In the 1930s, theoretical physicists, most notably Albert Einstein, considered the possibility of a cyclic model for the universe as an (everlasting) alternative to the model of an expanding universe.
However, work by Richard C. Tolman in 1934 showed that these early attempts failed because of the entropy problem: according to the Second Law of Thermodynamics, entropy can only increase.
This implies that successive cycles grow longer and larger. Extrapolating back in time, cycles before the present one become shorter and smaller culminating again in a Big Bang and thus not replacing it.
This puzzling situation remained for many decades until the early 21st century when the recently discovered dark energy component provided new hope for a consistent cyclic cosmology.
In 2011, a five-year survey of 200,000 galaxies and spanning 7 billion years of cosmic time confirmed that "dark energy is driving our universe apart at accelerating speeds."

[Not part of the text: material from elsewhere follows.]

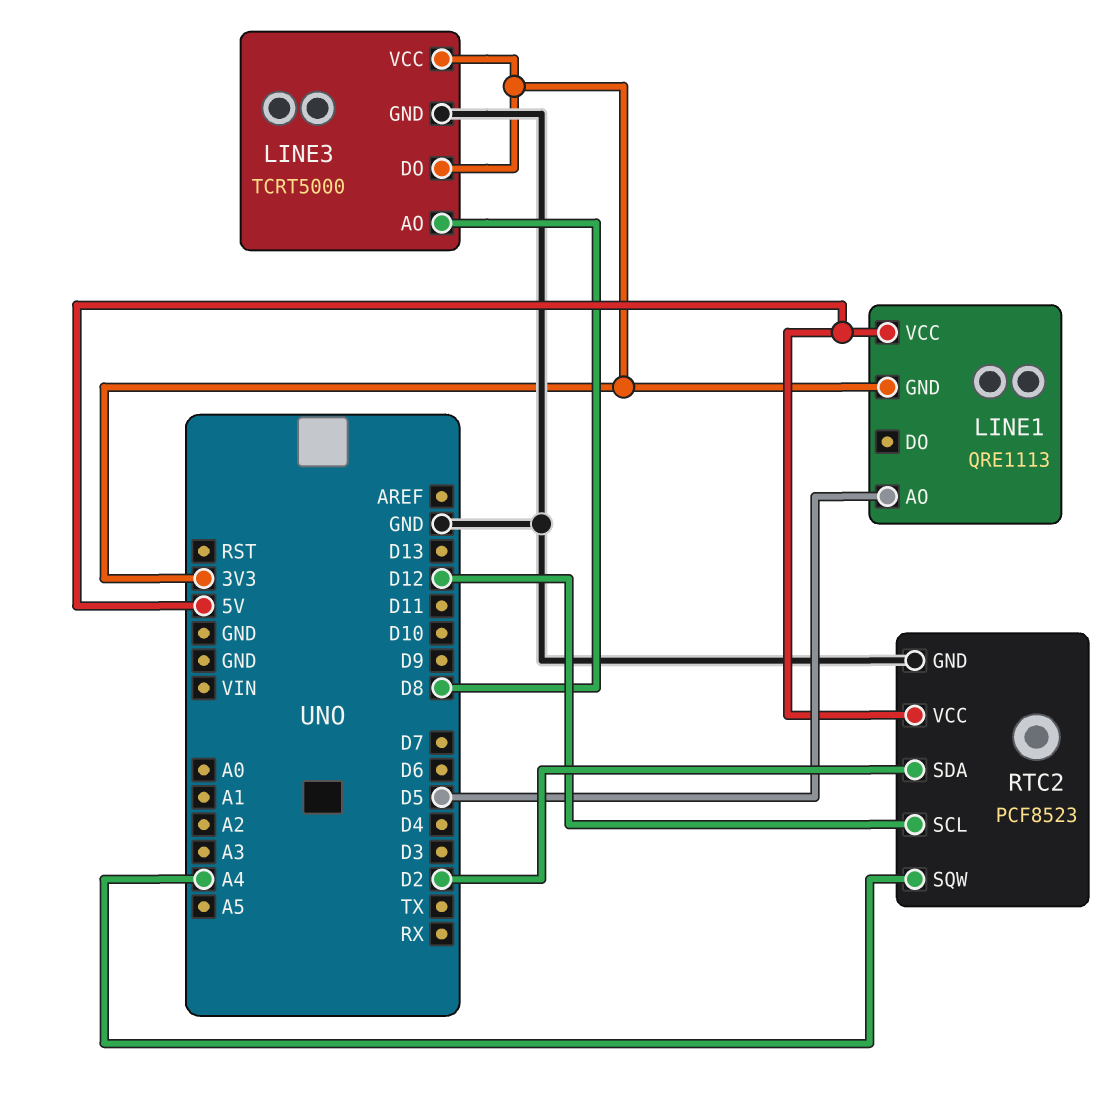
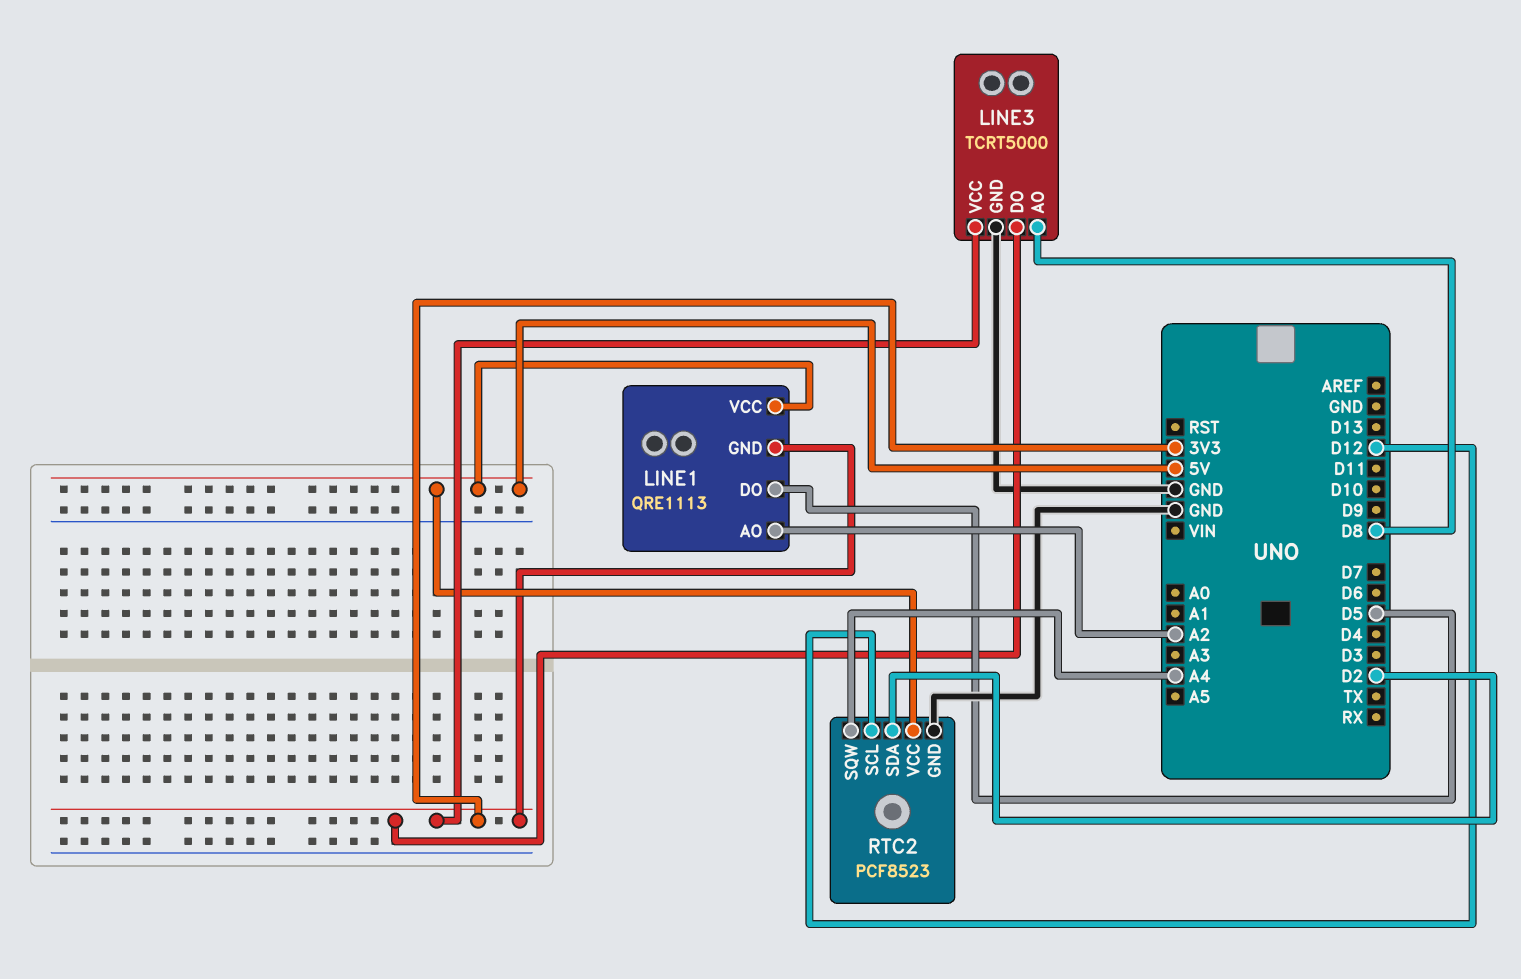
LINE1 pin AO: D5 -> A2
LINE1 pin DO: none -> D5

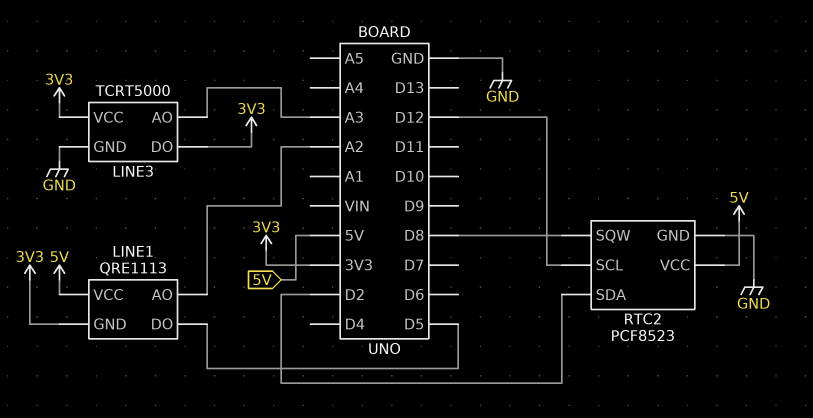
LINE3 pin AO: D8 -> A3
RTC2 pin SQW: A4 -> D8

One new cyclic model is a brane cosmology model of the creation of the universe, derived from the earlier ekpyrotic model. It was proposed in 2001 by Paul Steinhardt of Princeton University and Neil Turok of Cambridge University.
The theory describes a universe exploding into existence not just once, but repeatedly over time. The theory could potentially explain why a mysterious repulsive form of energy known as the "cosmological constant",
and which is accelerating the expansion of the universe, is several orders of magnitude smaller than predicted by the standard Big Bang model.
A different cyclic model relying on the notion of phantom energy was proposed in 2007 by Lauris Baum and Paul Frampton of the University of North Carolina at Chapel Hill.